If a parent or student has a goal they want to reach, the first step you should take as an educator is to sit with them and talk it over. Sometimes the goals are so vague that it may be difficult to reach them. Also, encourage the parents to let their child set their own goals when the two are not in unison. If a student set his or her own goal, they will be intrinsically motivated to achieve success rather than when a goal is forced down their throat by their parents.
Students are often in the habit of choosing goals that are unrealistic and nearly impossible to attain. For example, if a fifth grader tells you that he or she wants to become a medical doctor in the next five years you have to confront them and let them know how unrealistic such a goal is. Encourage students and parents to choose realistic goals.
One of the reasons why many people fail to reach their goals is because they often feel too big. The best way to handle this is to break down the goals into smaller bits. Teach students and parents to break goals into smaller bits and gradually move up the ladder until they achieve their goal.

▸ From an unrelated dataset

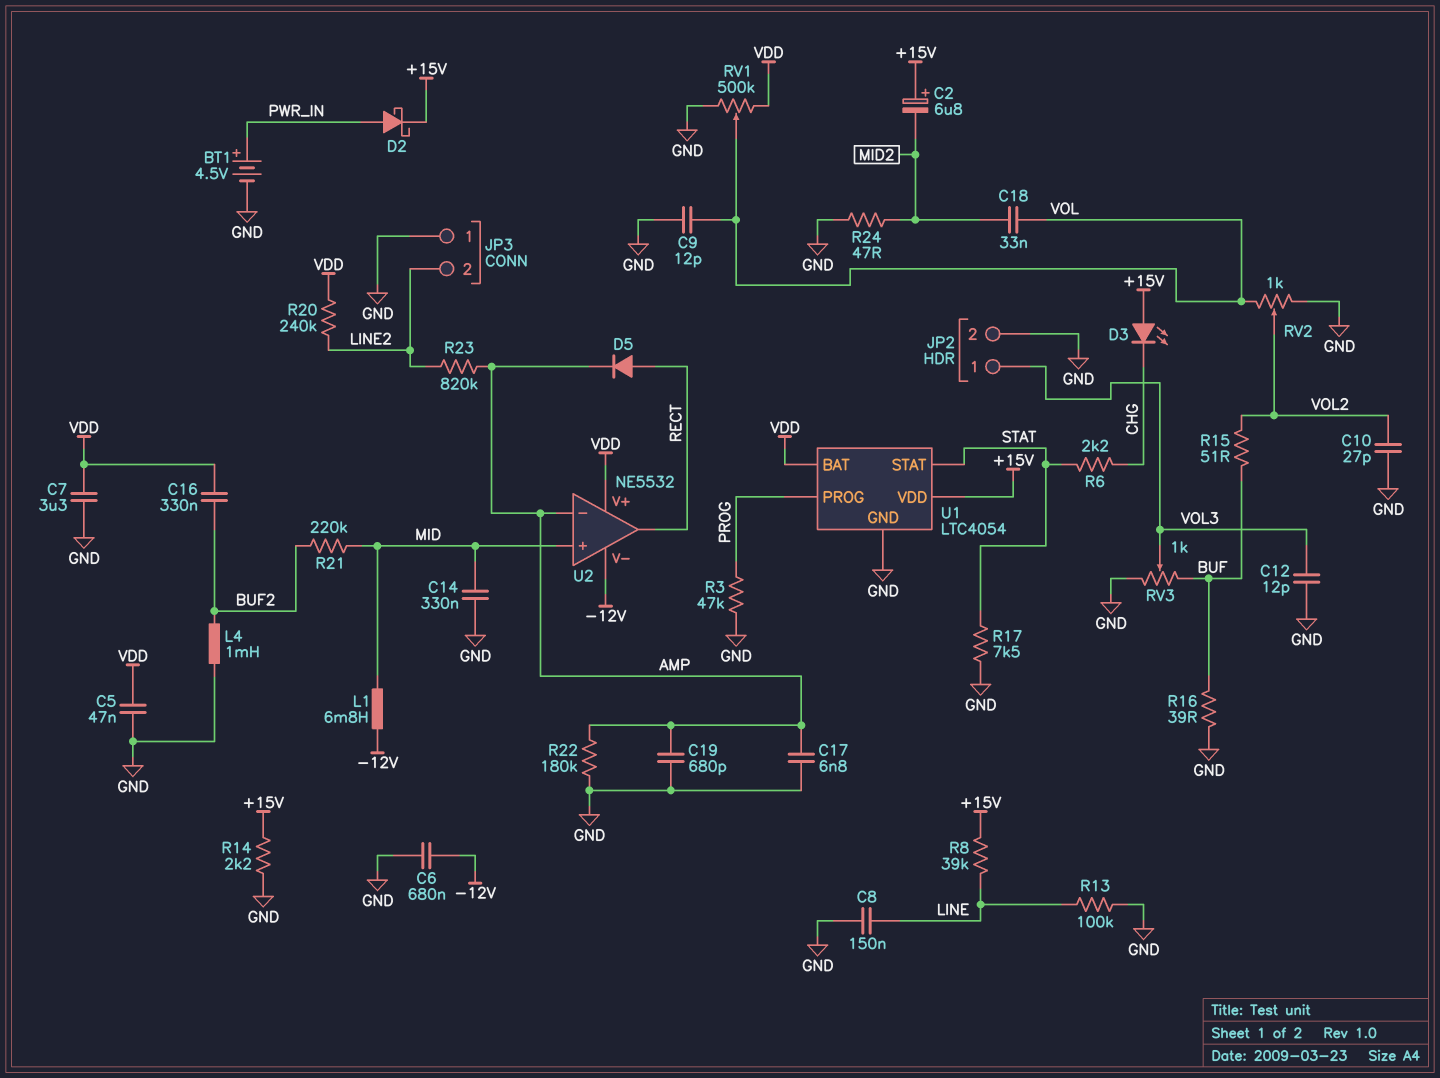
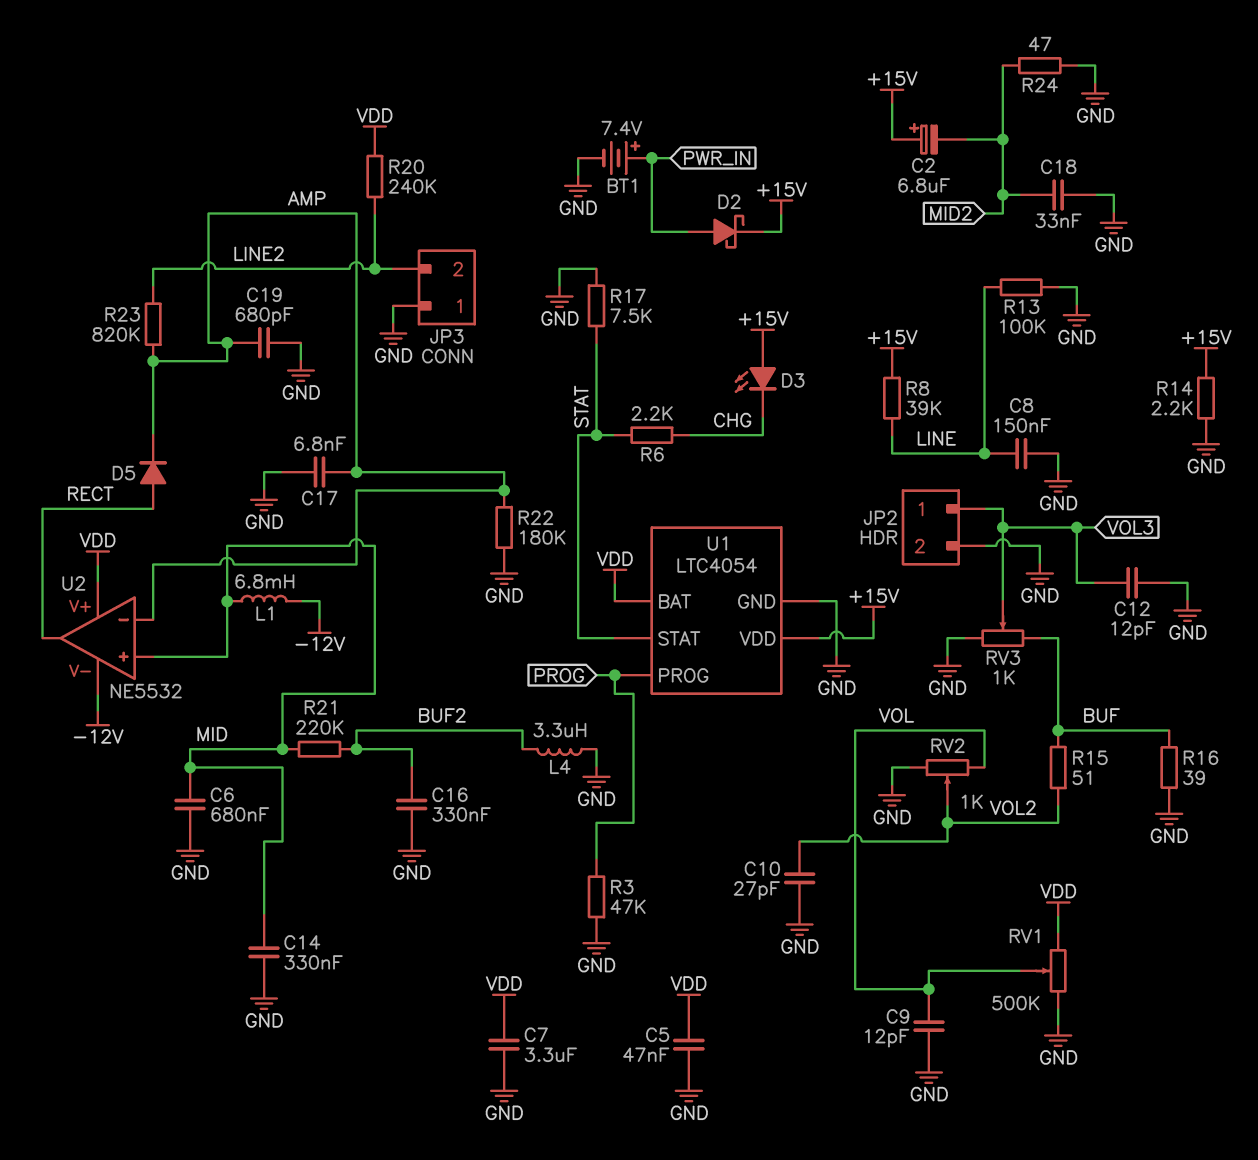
BT1: 4.5V (plus PWR_IN, minus GND) -> 7.4V (plus PWR_IN, minus GND)
C6: 680nF (-12V, GND) -> 680nF (GND, MID)
C16: 330nF (BUF2, VDD) -> 330nF (BUF2, GND)
C18: 33nF (MID2, VOL) -> 33nF (GND, MID2)
L4: 1mH (BUF2, GND) -> 3.3uH (BUF2, GND)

When you break up goals into smaller bits also have checkpoints at the end of each fraction. For example, I encourage students to write down their main goal and then write the various steps that will be needed to achieve this goal. They can check in on their goals on a weekly or monthly basis. I like to use calendar hung in the student’s room to remind them of their goals. The student can tick a checkpoint when they have achieved the goal for that checkpoint.
While setting goals I also brainstorm the potential obstacles with the parents or students. If you don’t plan for obstacles they can derail the child’s motivation when they finally come.